MARIANA
Une implacable radiographie d'une collaboration passive
Mariana, la quarantaine passée, étouffe dans son couple, et se rapproche progressivement de son professeur d’équitation de 60 ans, Juan. Découvrant que celui-ci est un ancien colonel, sous le coup d’un procès pour son rôle sous la dictature, elle se retrouve forcée de se poser des questions sur sa famille, et notamment sur le rôle de son propre père…
La réalisatrice chilienne du très joli "L'été des poissons volants" nous revient avec le portrait d'une femme contrainte à affronter les démons de sa propre famille. Située dans un Chili qui panse encore ses plaies, "Los perros" (devenu Mariana, du prénom de l’hùeroïne, pour sa sortie en salle, est une œuvre amer, à la beauté picturale flirtant avec le lugubre, pour mieux signifier la noirceur de l’âme humaine.
Dans une sublime lumière, Marcela Said filme ainsi son actrice principale avec une certaine complicité, magnifiant son regard perdu, donnant à voir ses accès de rébellion face au machisme ambiant et à la tentation persistante de l'autoritarisme.
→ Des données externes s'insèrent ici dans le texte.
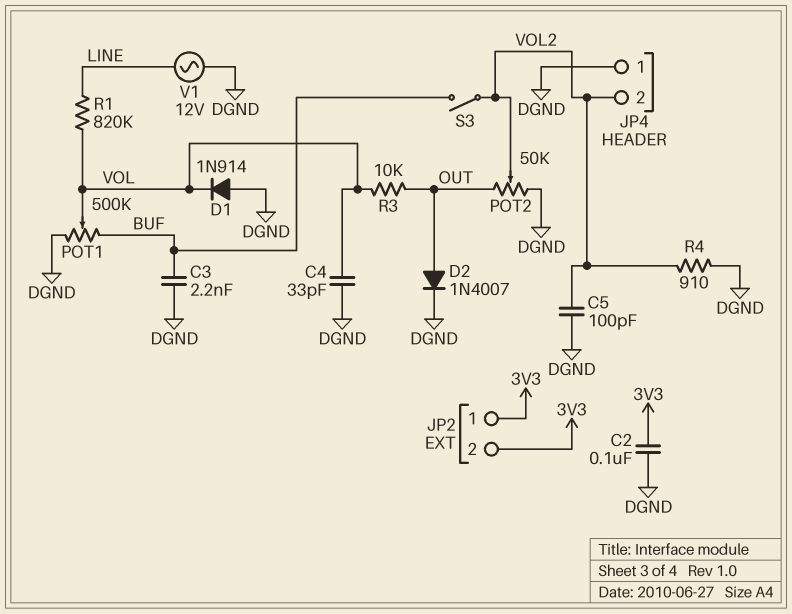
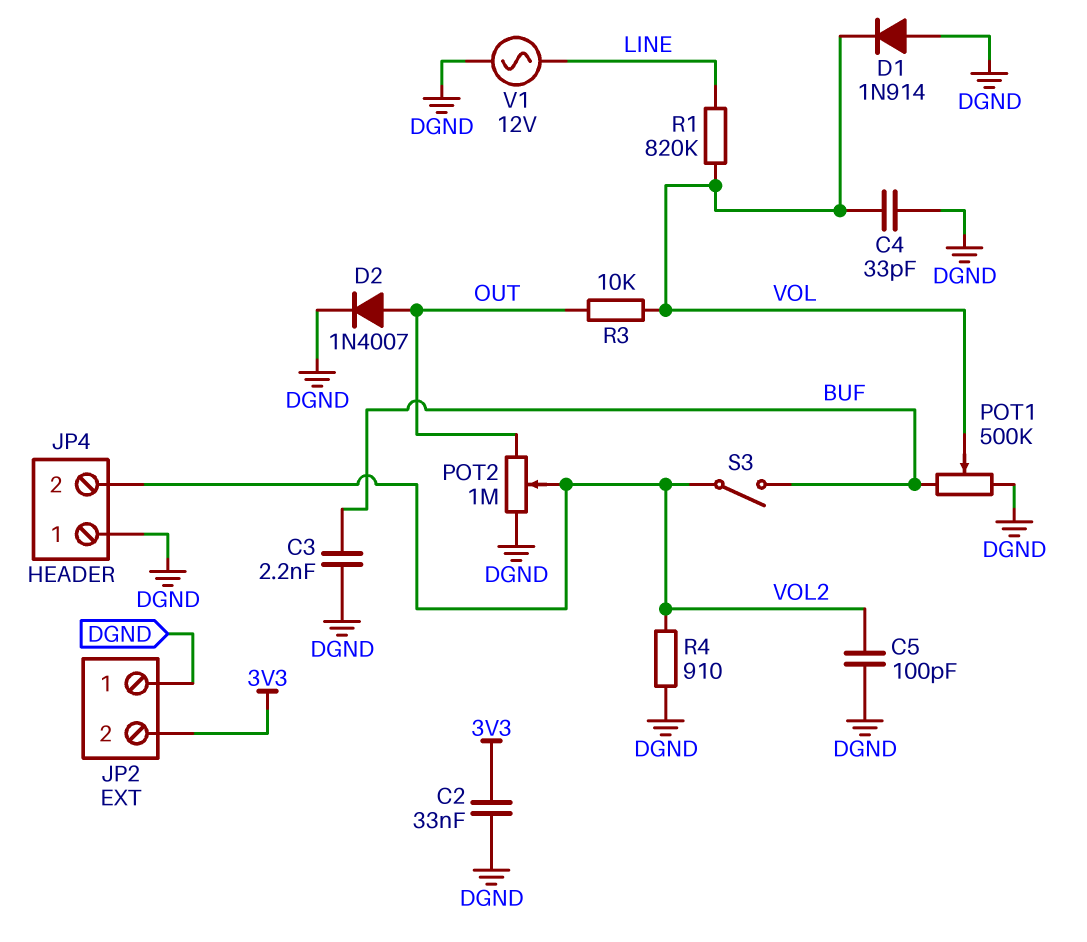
C2: 100nF (3V3, DGND) -> 33nF (3V3, DGND)
JP2 pin 1: 3V3 -> DGND
POT2: 50k (DGND, OUT, wiper VOL2) -> 1M (DGND, OUT, wiper VOL2)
Elle raconte l'asphyxie progressive d'une femme (et potentiellement d'un pays) qui a encore du mal à regarder en arrière. Le scénario, vénéneux, oblige son personnage à se confronter à sa propre attitude vis à vis des devoirs de mémoire et de justice. Une interrogation qui contamine, au fil du récit, le cerveau même du spectateur, pris à témoin des agissements de cette femme et de son entourage.
Sans juger, en cultivant l'ambiguïté, grâce à une actrice impeccable (Antonia Zegers, vue dans "El club" et "Santiago 73, Post Mortem" de Pablo Larraín), elle réussit une œuvre subtile où se mêle le doute, l'aspiration à un futur meilleur et la peinture d'une société où la domination masculine semble plus que jamais ancrée. Créant une ambiance de fin d’époque, "Mariana" s’avère au final, une cruelle évocation du dénie de responsabilité, de la complexité de l’être humain, de la capacité de résistance, et des méandres de la prise de décision. Un film amer, qui vous hante longtemps.